Re: Todo: Teach planner to evaluate multiple windows in the optimal order

Поиск
Список
Период
Сортировка
От Ankit Kumar Pandey
Тема Re: Todo: Teach planner to evaluate multiple windows in the optimal order
Дата
Msg-id 8599211e-1ea9-8827-4b9b-adeb865656bd@gmail.com
обсуждение исходный текст
Ответ на Re: Todo: Teach planner to evaluate multiple windows in the optimal order  (David Rowley <dgrowleyml@gmail.com>)
Ответы Re: Todo: Teach planner to evaluate multiple windows in the optimal order  (David Rowley <dgrowleyml@gmail.com>)
Список pgsql-hackers
> On 18/01/23 15:12, David Rowley wrote:

> I also thought I'd better test that foreach_delete_current() works
> with foreach_reverse().
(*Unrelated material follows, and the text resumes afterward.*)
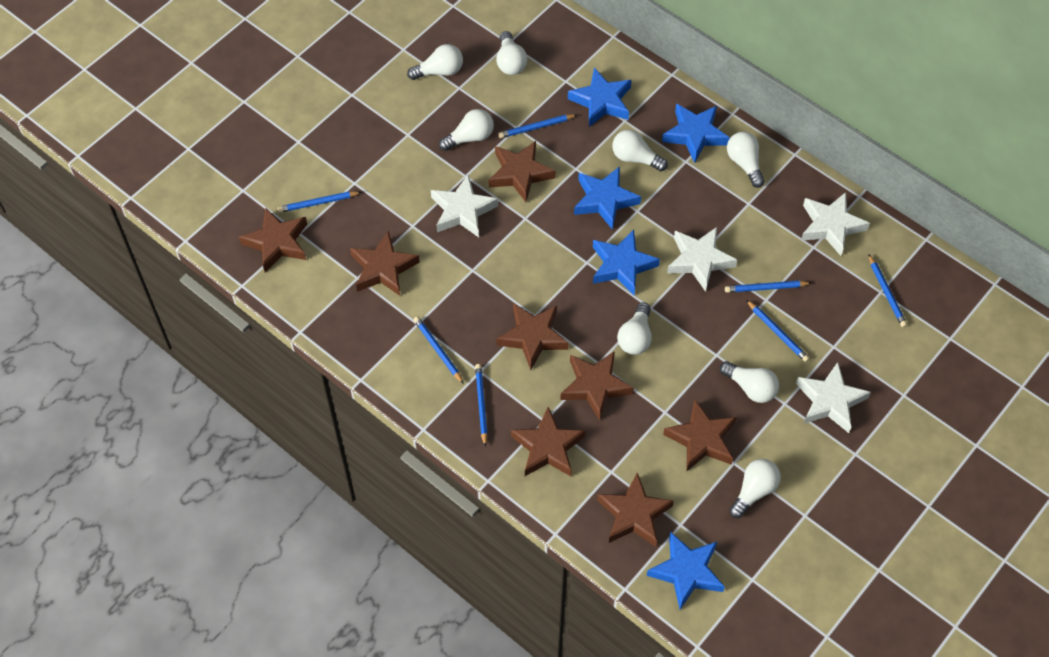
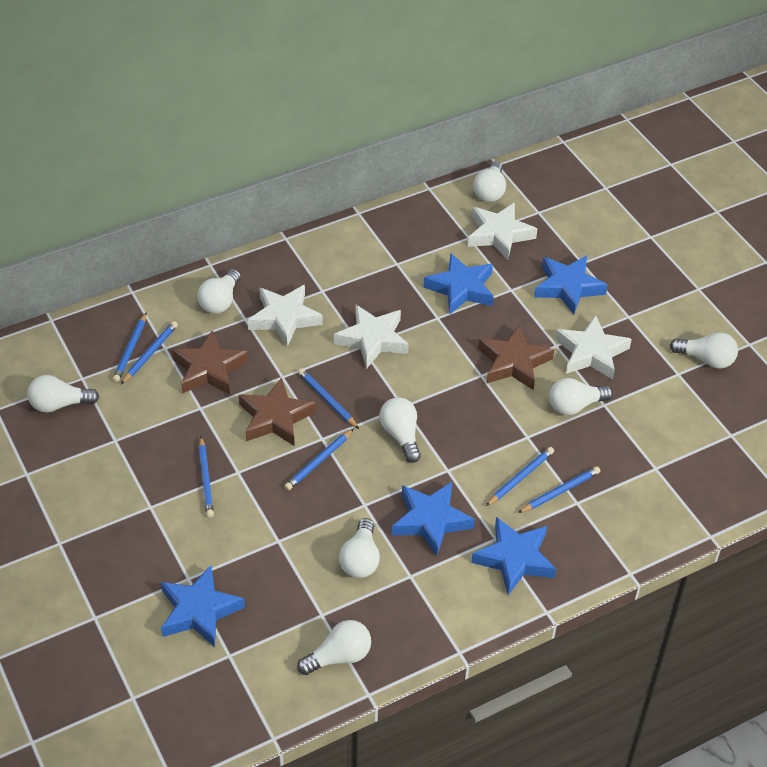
brown star: 8 -> 3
I can confirm that it *does not* work
> correctly.  I guess maybe you only tested the fact that it deleted the
> current item and not that the subsequent loop correctly went to the
> item directly before the deleted item. There's a problem with that. We
> skip an item.

Hmm, not really sure why did I miss that. I tried this again (added 
following in postgres.c above

PortalStart)

List* l = NIL;
l = lappend(l, 1);
l = lappend(l, 2);
l = lappend(l, 3);
l = lappend(l, 4);

ListCell *lc;
foreach_reverse(lc, l)
{
    if (foreach_current_index(lc) == 2) // delete 3
    {
        foreach_delete_current(l, lc);
    }
}

foreach(lc, l)
{
    int i = (int) lfirst(lc);
    ereport(LOG,(errmsg("%d", i)));
}

Got result:
2023-01-18 20:23:28.115 IST [51007] LOG:  1
2023-01-18 20:23:28.115 IST [51007] STATEMENT:  select pg_backend_pid();
2023-01-18 20:23:28.115 IST [51007] LOG:  2
2023-01-18 20:23:28.115 IST [51007] STATEMENT:  select pg_backend_pid();
2023-01-18 20:23:28.115 IST [51007] LOG:  4
2023-01-18 20:23:28.115 IST [51007] STATEMENT:  select pg_backend_pid();

I had expected list_delete_cell to take care of rest.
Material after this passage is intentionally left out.